Letter 1, Issue 11.2

Embracing New Paradigms in Pediatric Dental Sleep Medicine: From Controversial to Universal


Audrey Yoon DDS, MS, ABO, D. ABDSM 1,2
1Clinical Professor, Division of Sleep Medicine, Department of Psychiatry and Behavioral Sciences, Stanford University School of Medicine, Stanford, CA, USA; 2Clinical Assistant Professor, Department of Orthodontics, Arthur A. Dugoni School of Dentistry at the University of the Pacific, San Francisco, CA, USA

I greatly appreciate your editorial1 regarding our paper "A Roadmap of Craniofacial Growth Modification for Children With Sleep-Disordered breathing: A Multidisciplinary Proposal"2 and was delighted that you referred to our work as a potential “paradigm shifter”.  It certainly has brought on more controversy than we initially anticipated.  We acknowledge that it takes time for people to be open-minded about new concepts that challenge prior conventional established thinking.  However, as more clinical evidence accumulates, my colleagues and I think that practices currently seen as controversial might eventually become universal. 

The significance of sleep for the development of children and the overall health of individuals cannot be overstated. Sleep-disordered breathing has a notably negative effect on neurocognitive and behavioral development,3 particularly in very young children, and the consequences may not always be entirely reversible. Additionally, the early years of a child's life represent a critical period for craniofacial development. This stage presents a crucial opportunity for meaningful interventions that can have lasting effects.  Millions of people experience obstructive sleep apnea, and the craniofacial features underpinning many of these cases can be traced back to their childhood. Dentists, and especially orthodontists and pediatric dentists, can play an important role in promoting global sleep health.

Our publication aims to inspire others in the field to investigate these concepts further within their clinical practices and to explore new frontiers in sleep health. The collaboration between orthodontics, dentistry, sleep medicine, and pediatric care presents unique opportunities for early intervention, offering the potential for transformative treatment approaches.

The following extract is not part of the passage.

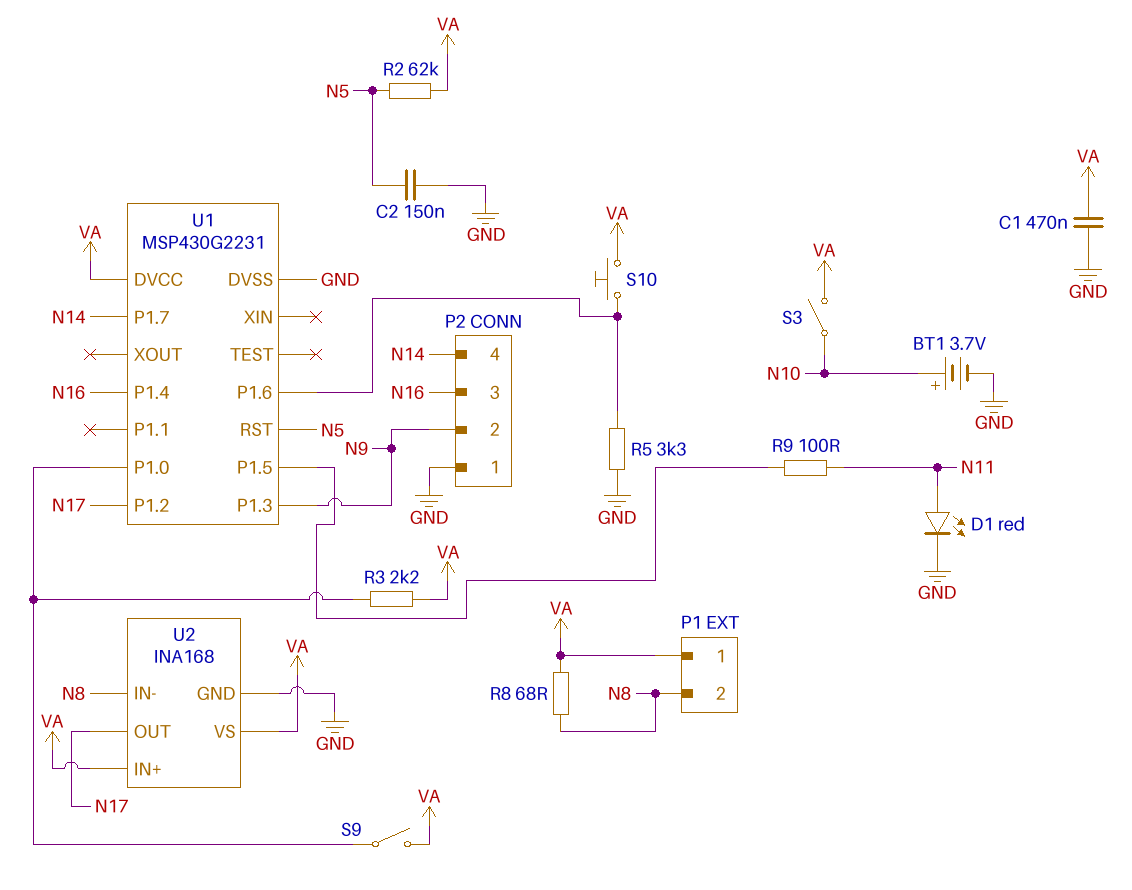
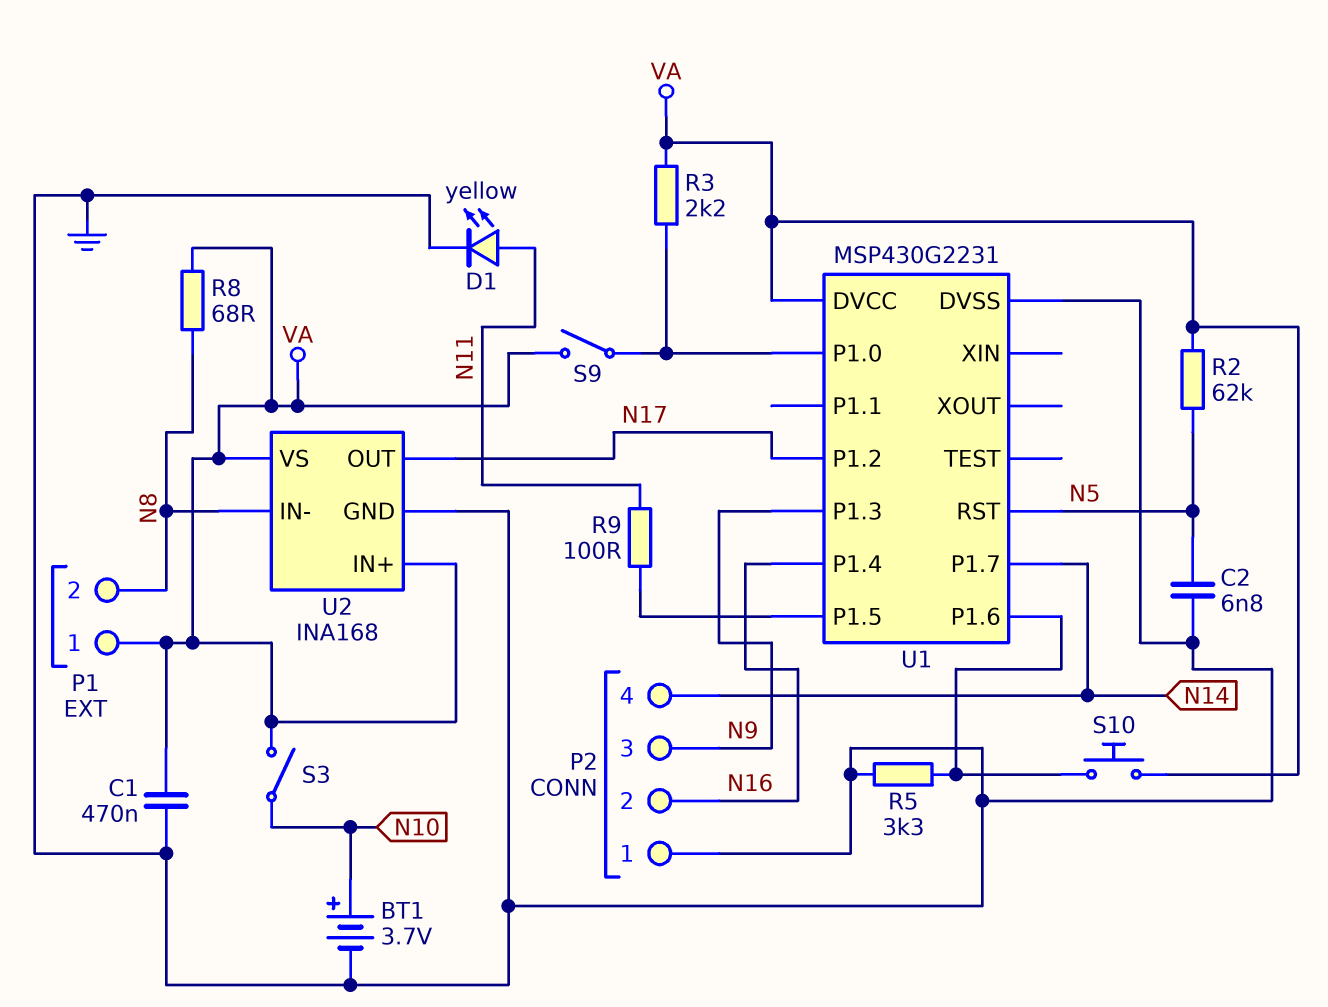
C2: 150nF (GND, N5) -> 6.8nF (GND, N5)
D1: LED red (A N11, K GND) -> LED yellow (A N11, K GND)
P2 pin 2: N9 -> N16
P2 pin 3: N16 -> N9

We concur with your assertion that "there is a need for more information on the topic of pediatric DSM." This recognition is crucial, as it underscores the evolving role of dental professionals in addressing this widespread health concern. We invite our dental sleep medicine colleagues to consider the wider role they can play in improving the lives of all of our patients and their families. 
Considering these developments, we are glad that AADSM proposed and offered a valid forum for discussion to define the future scope of DSM.  It is our hope that this healthy discussion will embrace the dentist’s role of growth modification as a potential therapeutic target to manage sleep disorders. Such inclusion would mark a significant step forward in integrating dental and orthodontic expertise into the broader framework of sleep medicine.

This is indeed an exciting and pivotal time in our field. The growing body of research, combined with an increasing awareness of the importance of sleep health, positions us at the forefront of a major shift in how we approach and treat individuals with sleep disorders. Our collective efforts in research, clinical practice, and education can lead to profound improvements in patient care.

Thank you once again for highlighting our work and contributing to this important conversation. We look forward to continued collaboration and exploration in this crucial area of dental sleep medicine.
Audrey Yoon DDS, MS, ABO, ABDSM


Yoon, A. Embracing new paradigms in pediatric dental sleep medicine: From controversial to universal. J Dent Sleep Med. 2024;11(2).


  1. Masse JF. Paradigm shift for the DSM dentist. J Dent Sleep Med. 2023;10(3).
  2. Yoon A, Gozal D, Kushida C, et al. A roadmap of craniofacial growth modification for children with sleep-disordered breathing: A multidisciplinary proposal. Sleep. 2023;46(8):zsad095.
  3.  Menzies B, Teng A, Burns M, Lah S. Neurocognitive outcomes of children with sleep disordered breathing: A systematic review with meta-analysis. Sleep Med Rev. 2022;63:101629. 


Submitted for publication December 18, 2023
Accepted for publication January 9, 2024
Address correspondence to: Audrey Yoon, DDS, MS, ABO, D.ABDSM; Email: audrey12@stanford.edu


The author has no relevant conflicts of interest to disclose.